Laurence Mitchell, 68, climbed a Trent Park tree 100 times in nine hours, reports James Cracknell
An antiques dealer who took up tree climbing as a hobby during lockdown has helped raise more than £1,000 for Greenpeace by taking on a unique challenge in Trent Park.
Enfield resident Laurence Mitchell climbed 11.5 metres up an American beech tree 100 times in nine hours – more than a kilometre in total – without any safety equipment.
Laurence, who is 68 and describes himself as “an extreme fitness junkie”, told the Dispatch that his love of climbing trees began during the pandemic. “I made use of all the trees in Trent Park during lockdown,” he said. “After a bit of time I realised there was a lot of potential in climbing trees and I decided to write a book about it – a guide to tree climbing.
“It is not just about climbing trees, it is about respecting trees and knowing that there are some trees you shouldn’t climb.”
As if his climbing challenge wasn’t tough enough already, Laurence was born with a condition that limits the range of motion with his arms. And his ascent was not without incident, either – at one point he fell from a branch that gave way, but fortunately was able to cling to one immediately underneath.

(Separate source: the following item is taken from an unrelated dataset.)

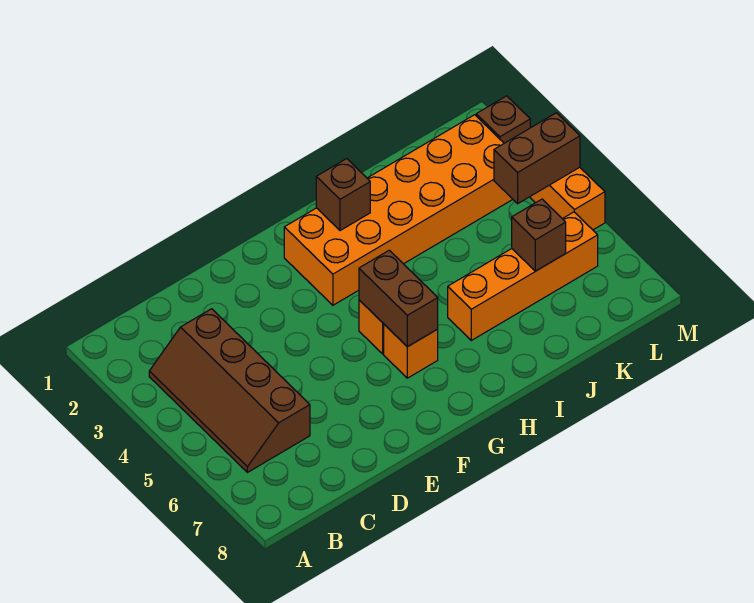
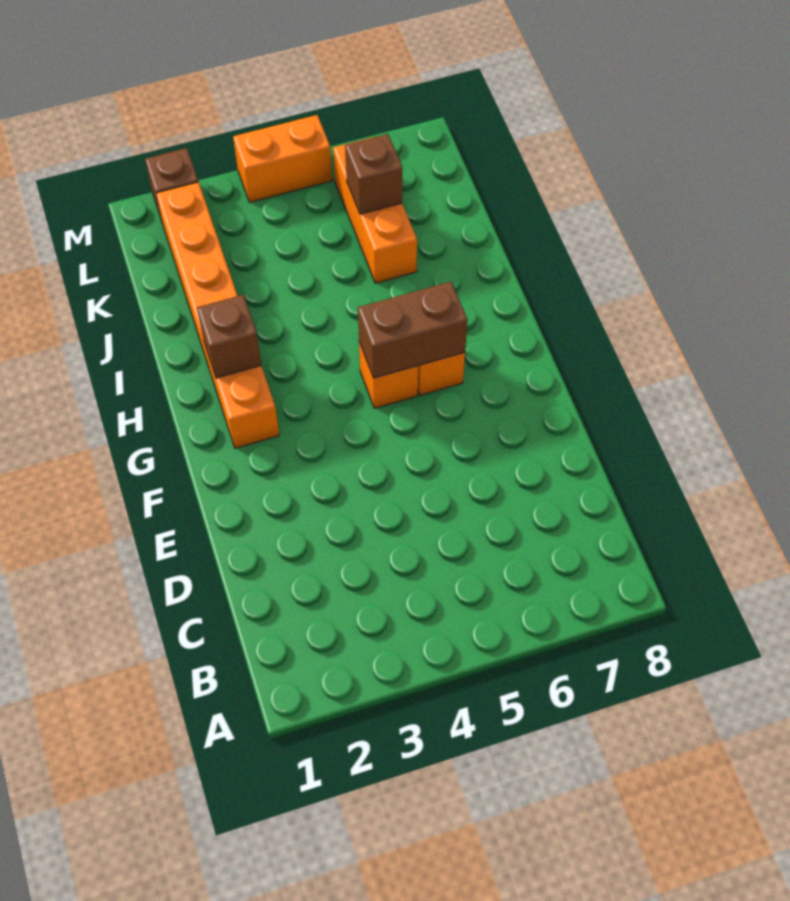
brown slope B3:C6 level 1 top C -> none
orange brick G2:L3 level 1 -> orange brick G2:L2 level 1
orange brick I6:L6 level 1 -> orange brick J6:L6 level 1
brown brick L4:M4 level 2 -> none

“It was my own complacency,” he admitted. “I put pressure on a dead branch and unfortunately it gave way.
“It is not just about grabbing hold of a branch, I look at every branch and measure it up and look at the angle of it. The central branches of a tree are extremely strong – you see gorillas on them in wildlife documentaries.”
How does a 68-year-old stay fit enough to take on such feats of endurance? “I have always been interested in fitness. I started to do a bit of bouldering and gymnastics and I made use of various outdoor gyms. I started to do some exercise you would normally do in a gym, like hanging upside down doing stomach crunches, but I was doing it in a tree.

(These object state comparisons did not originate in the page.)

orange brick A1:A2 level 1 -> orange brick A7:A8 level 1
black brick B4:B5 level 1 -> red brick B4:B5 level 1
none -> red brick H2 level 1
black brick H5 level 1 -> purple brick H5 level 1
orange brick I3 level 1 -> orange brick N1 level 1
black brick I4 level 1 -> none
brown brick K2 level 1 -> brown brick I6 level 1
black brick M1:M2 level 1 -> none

“I met a personal trainer who thought it [climbing trees] was a great idea and I have had a lot of support from a strength and conditioning coach.”
Laurence completed his 100-climb challenge on 24th October. Explaining why he choose an American beech tree, he said: “It has very smooth bark – you don’t want to climb on a rough branch because you can cut yourself.
“There were other trees I could climb but I wanted to give myself a challenge – I want to see how much endurance I could handle. Another tree I climb is Douglas fir, which is easier because the branches are spaced out.
“In the book I am writing I am exploring a lot of the exercises older adults can do with trees and simple exercises that help them with balance and posture. There will be no other book quite like it.”
Laurence’s Trent Park challenge won’t be his last. He says he is now planning a one-mile tree climbing feat and hopes to enter it into the Guinness Book of World Records.